AAARGH! Robot staff at the Henn-na Hotel in Japan will check you in, take your luggage up to your room and, possibly, eat your soul.

Unfortunately the robot creators appear to have gone for the a look which I would say places them deep in the heart of the Uncanny Valley. This pertains to the idea in the world of robo-aesthetics that as robots are made to look increasingly like people they get cuter for a bit and then there’s a sharp drop off and they become terrifying.

Far too many robots these days fall between ‘corpse’ and ‘zombie’ on this chart. I’m aiming squarely at the ‘stuffed animal’ region.

I really don’t know why robot engineers keep doing this, these guys certainly aren’t the first. If you really want to give yourself nightmares, google UC San Diego’s Einstein robot…

The automata at Henn Na would certainly send this prospective punter screaming back to the canals of Amsterdam quicker than you could say ‘THX 1138'. And as it happens, I wouldn’t have to run far because the Henn Na Hotel is planned to be built within the Huis Ten Bosch theme park which, inexplicably, seeks to recreate the Netherlands in Japan.

SaviOne delivers club sandwiches and extra gin to your room in the middle of the night with no unnecessary, awkward encounters with potentially judgy humans

While you ponder that, please allow this cheerful chap to restore your hopes for robots in the hospitality industry. He’s cute, he brings you stuff, he doesn’t look anything like a blow up doll.


Enough! How’s the robot going?


OK, so all the parts have arrived!

I don’t know what any of this is!

I’m looking at a desk covered in wires, chips, sensors, motors… I have resistors from Thailand and capacitors from El Salvador, all carefully wrapped in anti-static bags with test pass stickers and safety compliance ratings. I don’t know what any of it means.

But make note of the sweet wheels I ordered, I’m not sure what role they will play yet, but I’m pretty sure they’re going to boost my robot’s awesomeness factor. I seem to have forgotten to order the latex face.

The first circuit


And so I begin, the first module starts by getting me straight into the practical stuff. A fundamental component of the course is a breadboard which is a plastic thing that looks like a waffle into which one can poke wires and other components to create circuits quickly without the need for a soldering iron.

I follow the instructions on the course video and in no time, I’ve put together a circuit consisting of the breadboard, a few wires, a resistor and an LED. All I need now is power. A 9 volt battery. Did I order one? No.

There must be one around here somewhere.

I prize open the smoke alarm…

It’s alive!

I plug in the battery and… Eureka! It works! The LED glows a delicious, warming amber. I dredge up some long-unused circuitry knowledge and attempt to add another LED to the circuit in parallel and that one lights up too! And nothing explodes! I’m improvising already. I’m feeling pretty good about this.

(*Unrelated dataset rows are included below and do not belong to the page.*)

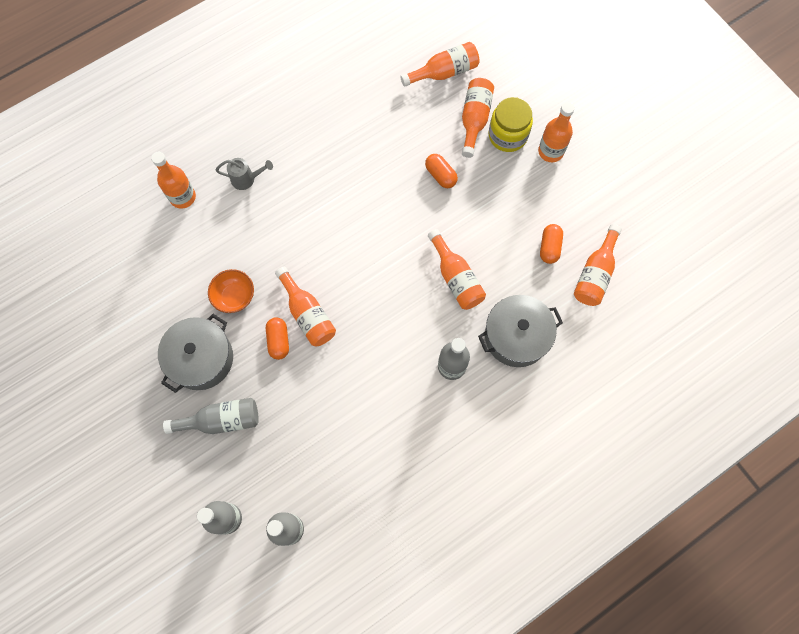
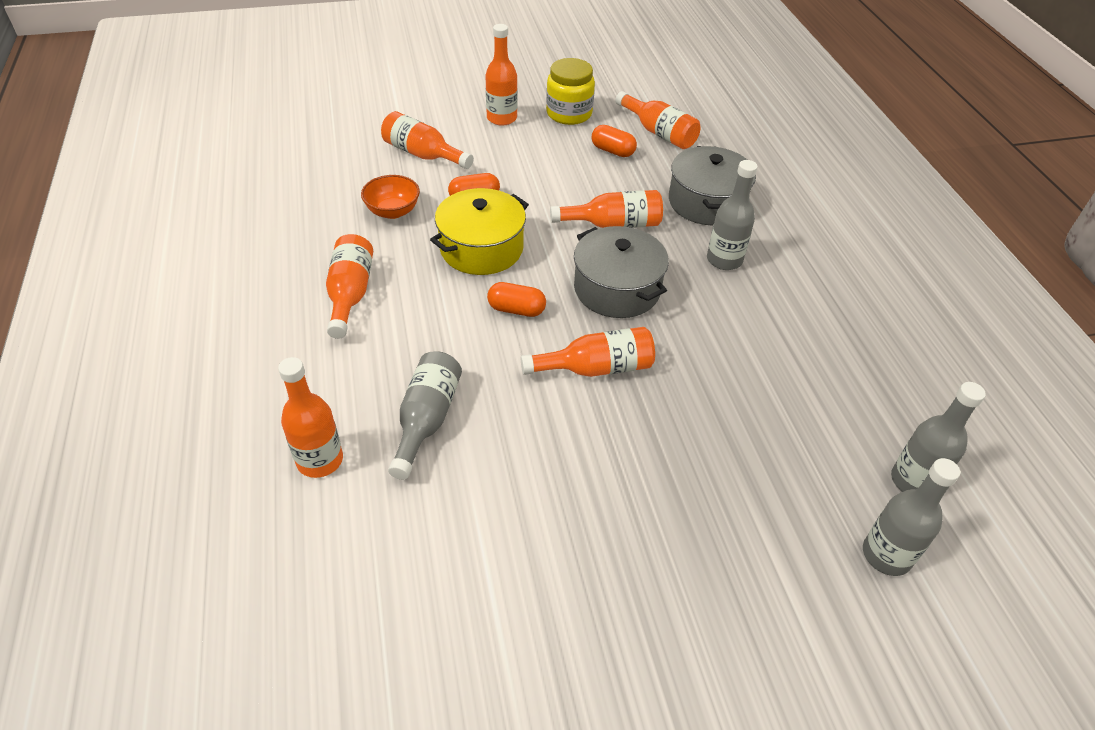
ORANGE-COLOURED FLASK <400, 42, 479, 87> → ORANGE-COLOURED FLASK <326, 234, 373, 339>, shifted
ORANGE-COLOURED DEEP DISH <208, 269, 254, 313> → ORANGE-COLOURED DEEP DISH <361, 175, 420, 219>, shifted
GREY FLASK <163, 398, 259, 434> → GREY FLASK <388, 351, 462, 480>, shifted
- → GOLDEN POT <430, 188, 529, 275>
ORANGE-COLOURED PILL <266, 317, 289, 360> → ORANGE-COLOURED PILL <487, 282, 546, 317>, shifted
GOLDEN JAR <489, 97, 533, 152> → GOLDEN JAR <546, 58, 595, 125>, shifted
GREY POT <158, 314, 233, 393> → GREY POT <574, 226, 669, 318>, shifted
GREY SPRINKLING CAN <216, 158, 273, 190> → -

Following this confidence boosting exercise, the course gets down to some theory and I learn a bit about charge, current and voltage, a couple of basic laws, a few videos, a bit of maths, some reading, blah… I skip the reading.

There’s a practice test which I have a go at.

I fail miserably.

I go back and do the reading. Lesson learned.

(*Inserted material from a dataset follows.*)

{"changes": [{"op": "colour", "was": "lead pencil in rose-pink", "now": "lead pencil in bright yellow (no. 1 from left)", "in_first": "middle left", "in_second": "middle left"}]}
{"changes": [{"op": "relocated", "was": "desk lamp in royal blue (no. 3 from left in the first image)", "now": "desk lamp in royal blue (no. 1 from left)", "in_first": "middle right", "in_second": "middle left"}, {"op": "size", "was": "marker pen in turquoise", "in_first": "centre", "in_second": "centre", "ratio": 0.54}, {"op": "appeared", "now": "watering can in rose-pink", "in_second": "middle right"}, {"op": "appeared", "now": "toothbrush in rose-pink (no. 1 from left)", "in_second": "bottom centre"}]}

Then we get back to the practical stuff, we make a voltage regulator circuit. The circuit uses a couple of capacitors but I’m basically told not to worry my pretty little head about what capacitors are for now. I just follow the instructions in the video, plug in the components and test the circuit. It works — this will ensure that the microcontroller (the robot’s brain) doesn’t burn out. Good times.

A voltage regulator circuit

The first exam


At the end of the module is an online exam where you look at circuit diagrams, answer questions about them and submit answers, the results come back immediately…

…and I score 100%

Yes, one hundred percent. Count them. One hundred. That’s all of them.

The rise of the robots is at hand, my friends.

So far so good. I’m feeling confident after the success of this first module. My only worry comes from the fact that I’m rather behind schedule — I started late to begin with and a miscommunication over email led to the parts being sent out quite a while later than they ought to have been (must improve my Dutch).

Will my success continue? Is it beginners luck? Will I run out of time?